Board Erred in Denying Examination for Left Knee Disability
The Veteran served on active duty in the Navy from July 1969 to September 1971, in the Army National Guard from June 1973 to August 1990, and in the Army Reserve from November 1994 to October 2010. In May 1989, he injured his left knee when he fell off of a wash rack and hit his knee on the concrete edge of a hole. The treating physician assessed him with a bruised left knee. The Veteran underwent two surgeries on his left knee in 1999 and 2010, but his knee continued to be painful. He filed a claim for service connection for a left knee disability in December 2010. The following June, the Regional Office denied the claim, and the Veteran timely disagreed and perfected his appeal to the Board of Veterans’ Appeals.

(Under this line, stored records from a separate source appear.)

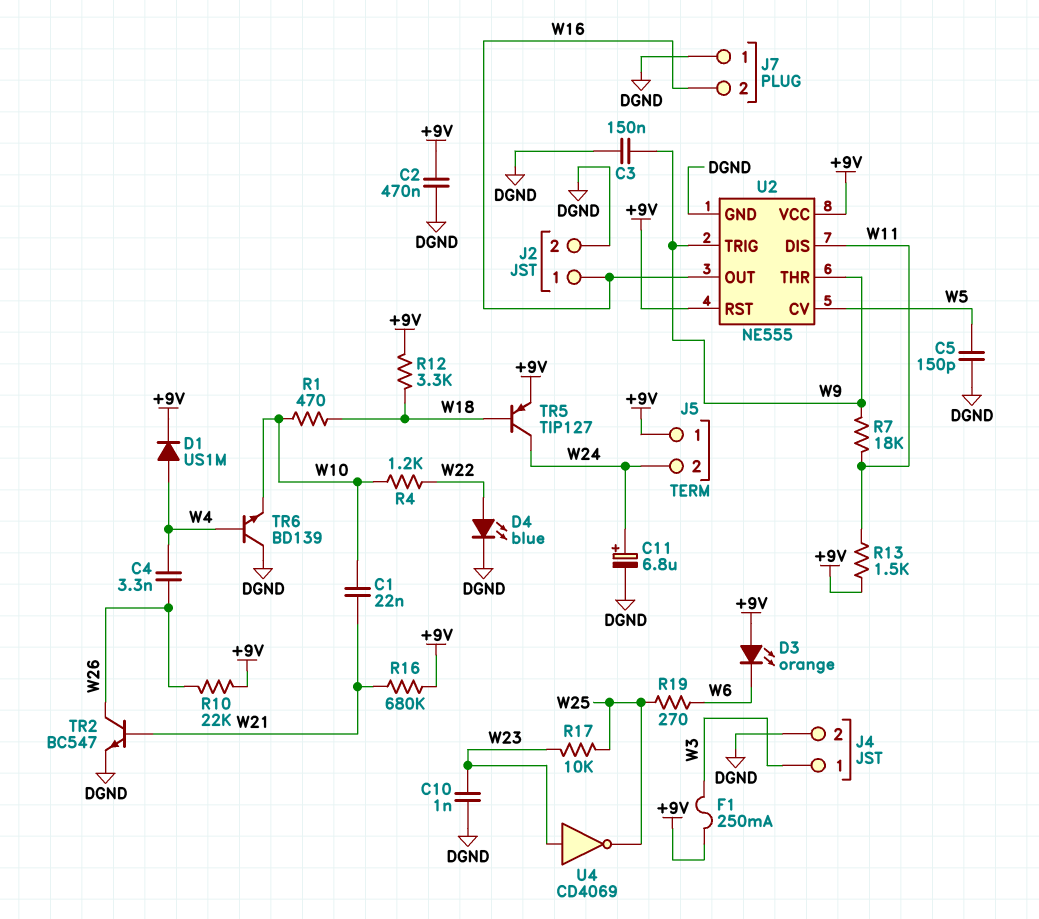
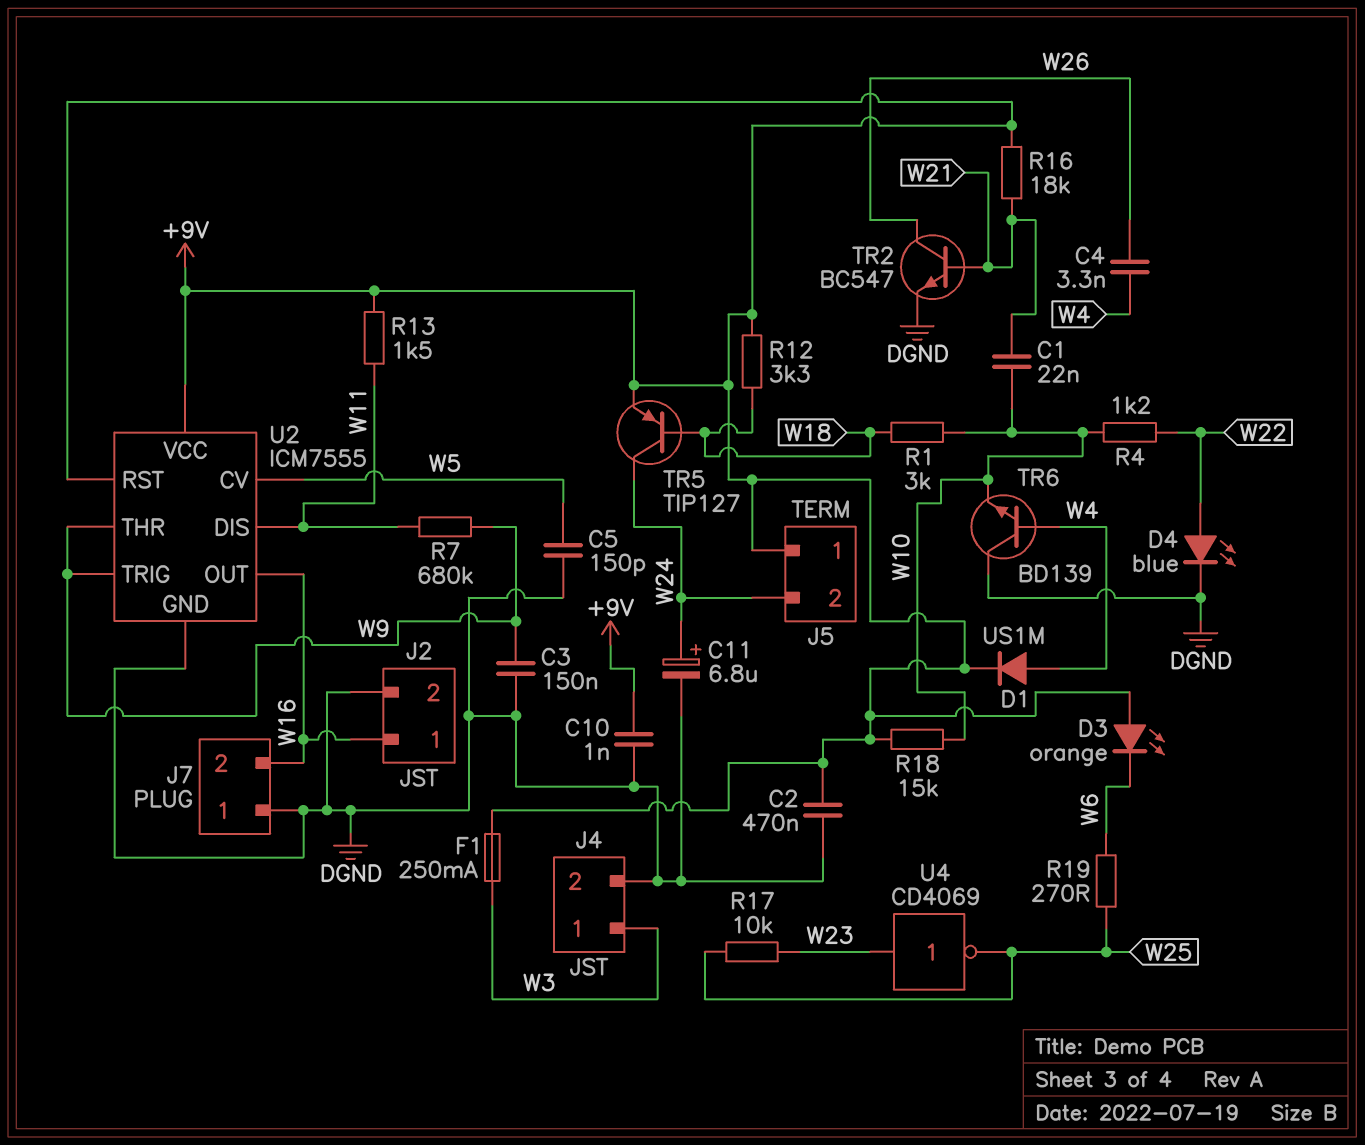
C10: 1nF (DGND, W23) -> 1nF (+9V, DGND)
R1: 470 (W10, W18) -> 3k (W10, W18)
R7: 18k (W9, W11) -> 680k (W9, W11)
R10: 22k (+9V, W26) -> none
R16: 680k (+9V, W21) -> 18k (+9V, W21)
R18: none -> 15k (+9V, W10)
U2: NE555 -> ICM7555

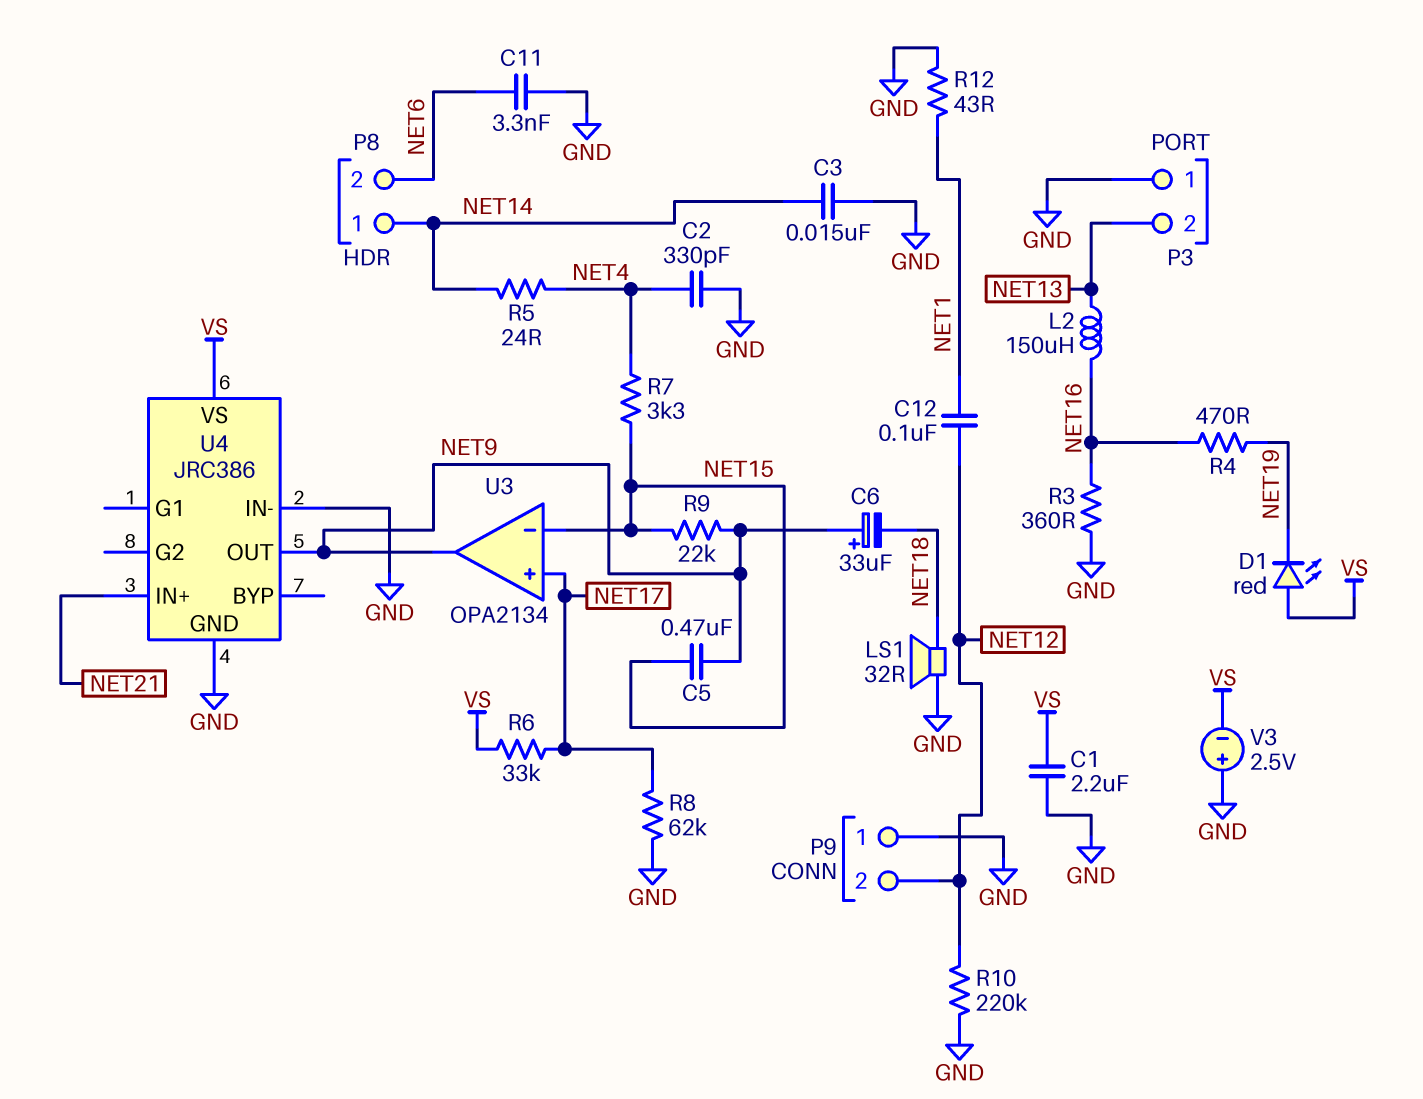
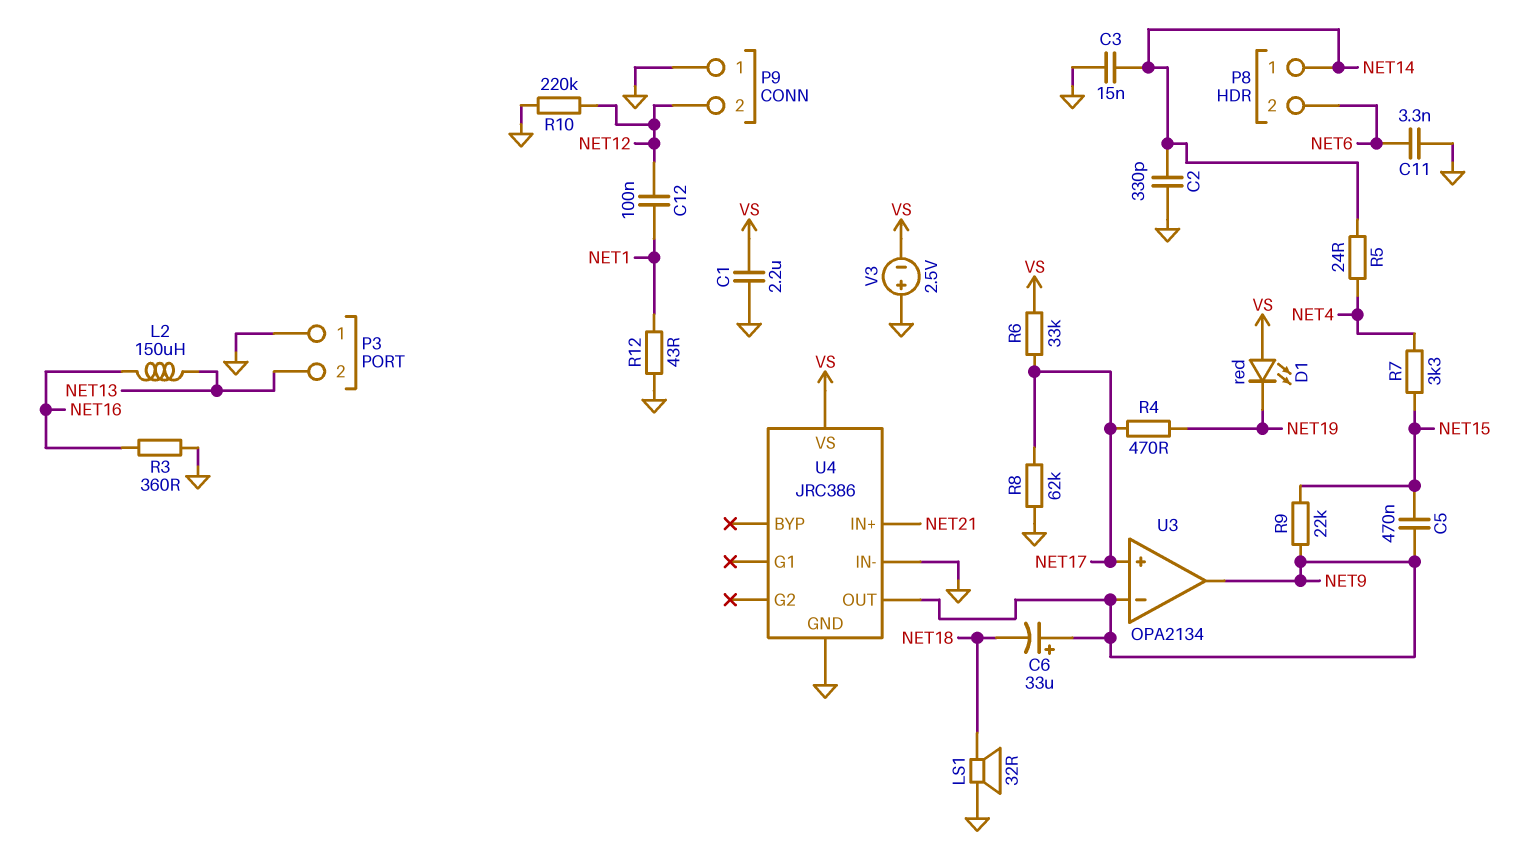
C2: 330pF (GND, NET4) -> 330pF (GND, NET14)
R4: 470 (NET16, NET19) -> 470 (NET17, NET19)
U3 pin in-: NET15 -> NET9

Board denied service connection
While the Veteran’s claim with the Board was pending, he testified as to how he sustained his left knee injury in a hearing before the Board. He also testified that he was on active duty for training when the injury occurred and he had experienced symptoms since the injury. One year later, the Board remanded the case to verify any and all periods of active duty for training. In December 2016, the Board denied the claim for service connection.
CCK appeals to the Court
CCK successfully appealed to the Court the Board’s denial of service connection for the Veteran’s left knee disability. In its decision, the Board found that it was not clear whether the Veteran was on a period of active military service when the left knee injury occurred. However, the Board concluded that even if the injury occurred during active service, a VA examination was not necessary. The Board found that the evidence did not satisfy the low threshold of McLendon v. Nicholson, 20 Vet. App. 79, 81 (2006), which requires an indication that the current disability may be related to the in-service injury.
CAVC agrees with CCK’s arguments
CCK argued, and the Court agreed, that the Board provided inadequate reasons or bases for finding that a VA examination for the Veteran’s left knee disability was not necessary. The Court held that the Board did not identify which of the Veteran’s statements it deemed too “general” and “conclusory” to satisfy McLendon. And the Board did not explain whether his statements constituted credible evidence of continuous symptoms since the in-service injury. On remand, the Board must analyze the credibility of the Veteran’s lay evidence to determine whether it satisfies the McLendon standard. If it does, the Board must then determine whether the Veteran was on active military service when he injured his left knee.